LeMyst commented 3 years ago

Hi @egonw Do you have a code example?

egonw commented 3 years ago

Sorry for the delay. I don't have a code example, but PubMed identifier 11908751 is one for which we find this. It looks like https://github.com/SuLab/WikidataIntegrator/blob/main/wikidataintegrator/wdi_helpers/publication.py#L375-L488 is returning a None. cc @andrawaag

egonw commented 3 years ago

Oh, @andrawaag just found that that PubMed has a page(s) that could be problematic: it has one of the many possible hyphens, where as the code only supports one hyphen: https://github.com/SuLab/WikidataIntegrator/blob/main/wikidataintegrator/wdi_helpers/publication.py#L444

But I am not sure what the pass does in line https://github.com/SuLab/WikidataIntegrator/blob/main/wikidataintegrator/wdi_helpers/publication.py#L454 Would that explain why we get a None?

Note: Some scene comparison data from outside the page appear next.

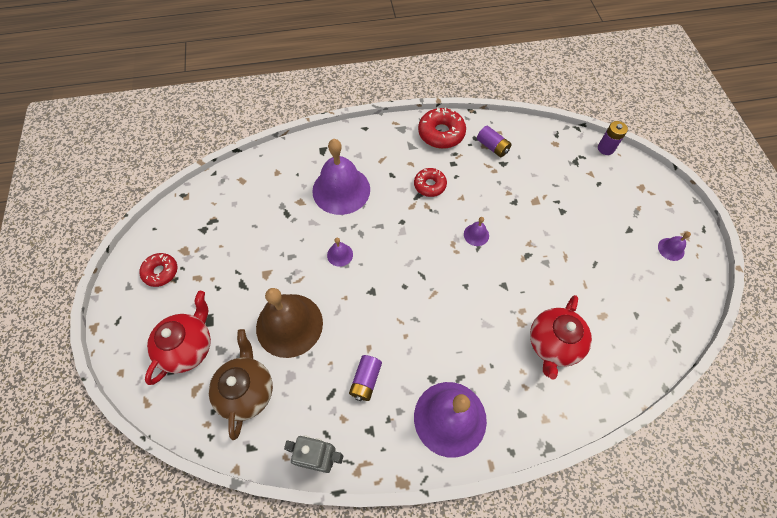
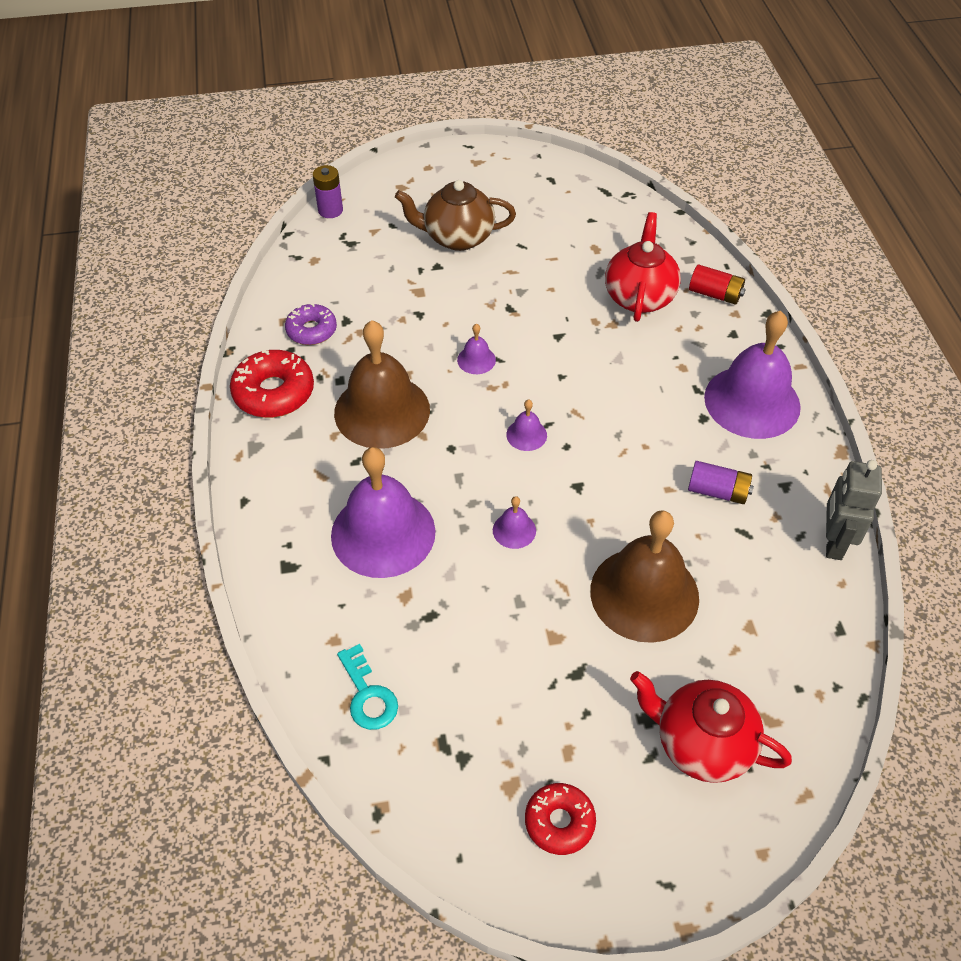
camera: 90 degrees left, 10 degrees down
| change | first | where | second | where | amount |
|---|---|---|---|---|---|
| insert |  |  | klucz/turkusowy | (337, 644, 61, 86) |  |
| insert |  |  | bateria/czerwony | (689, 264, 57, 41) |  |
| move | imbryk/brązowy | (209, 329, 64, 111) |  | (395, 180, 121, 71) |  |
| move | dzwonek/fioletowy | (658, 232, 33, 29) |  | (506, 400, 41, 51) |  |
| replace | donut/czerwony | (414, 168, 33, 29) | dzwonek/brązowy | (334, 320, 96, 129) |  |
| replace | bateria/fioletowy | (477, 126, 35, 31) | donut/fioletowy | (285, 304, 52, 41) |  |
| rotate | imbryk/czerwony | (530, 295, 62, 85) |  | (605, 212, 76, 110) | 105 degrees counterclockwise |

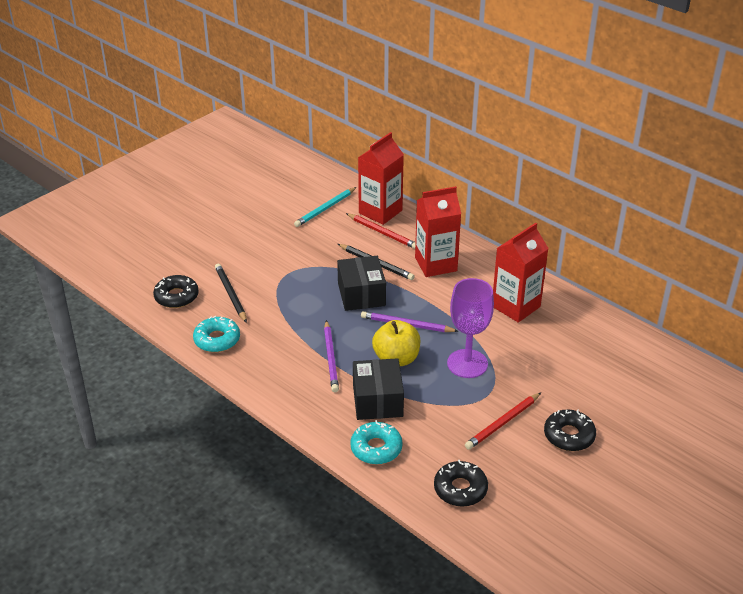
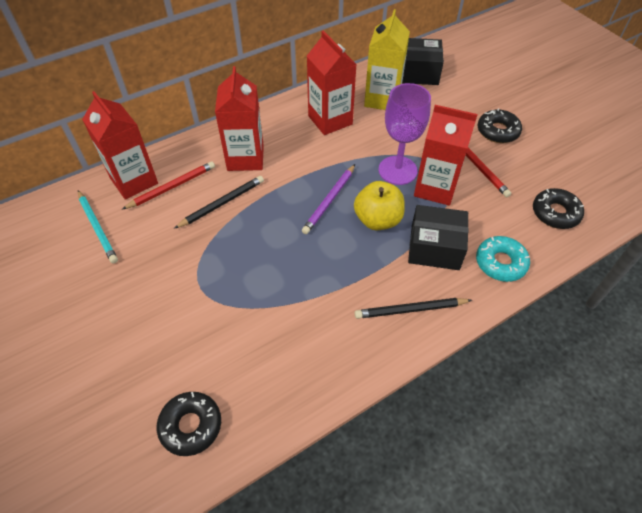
camera: 75 degrees left, 15 degrees up
| change | first | where | second | where | amount |
|---|---|---|---|---|---|
| delete | donut/turkusowy | (193, 316, 47, 36) |  |  |  |
| delete | ołówek/fioletowy | (324, 320, 15, 72) |  |  |  |
| insert |  |  | karton mleka/żółty | (364, 9, 46, 101) |  |
| insert |  |  | karton mleka/czerwony | (414, 105, 64, 101) |  |
| move | ołówek/czarny | (215, 264, 32, 59) |  | (355, 298, 117, 21) |  |
| move | pudełko/czarny | (337, 256, 49, 55) |  | (402, 38, 42, 47) |  |

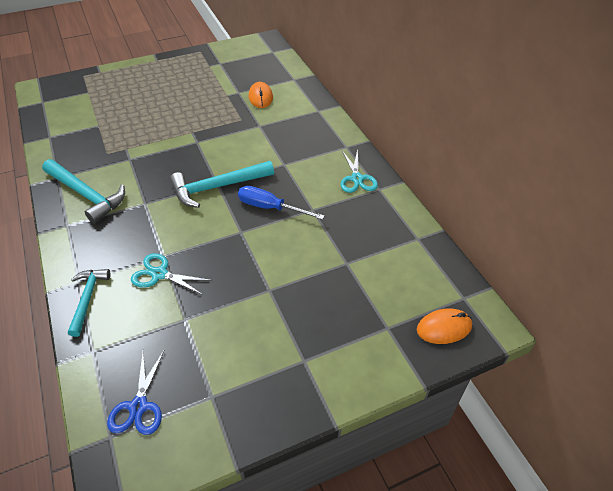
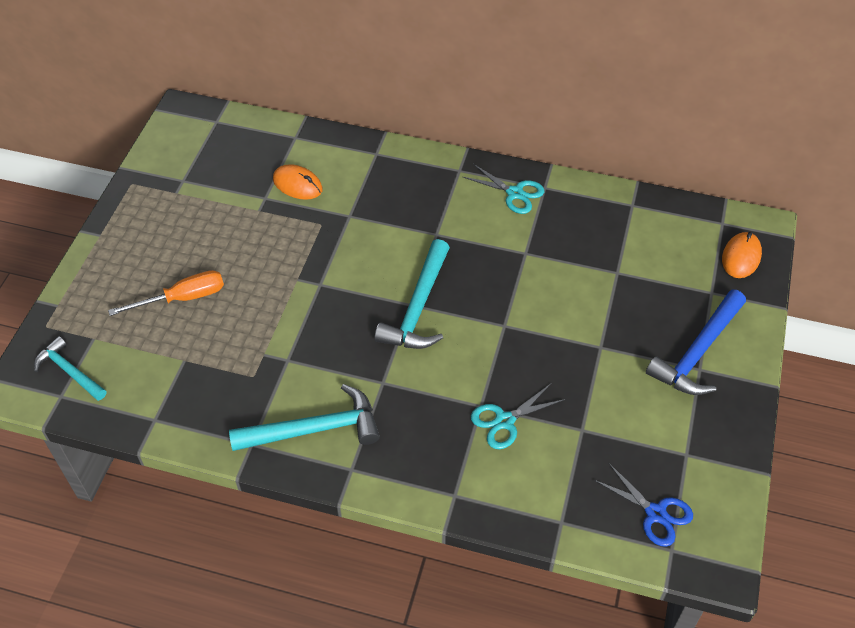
camera: 50 degrees left, 5 degrees up
| change | first | where | second | where | amount |
|---|---|---|---|---|---|
| delete | śrubokręt/niebieski | (238, 186, 87, 34) |  |  |  |
| insert |  |  | śrubokręt/pomarańczowy | (108, 270, 116, 46) |  |
| insert |  |  | młotek/niebieski | (646, 289, 100, 106) |  |
| move | młotek/turkusowy | (68, 269, 43, 68) |  | (34, 336, 72, 65) |  |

egonw commented 3 years ago

Sorry, that was silly of me. Wrong source (EuropePMC does use that hypen).

andrawaag commented 1 year ago

@egonw PubMed support in WDI has since been deprecated. I am currently addressing the lag in issues. Can you confirm if this issue still persists when running your bots with DOIs?

egonw commented 1 year ago

@andrawaag, can you plz assign the issue to me? I am not sure when I will have time, but then I have it on my todo list that I will revisit once a week.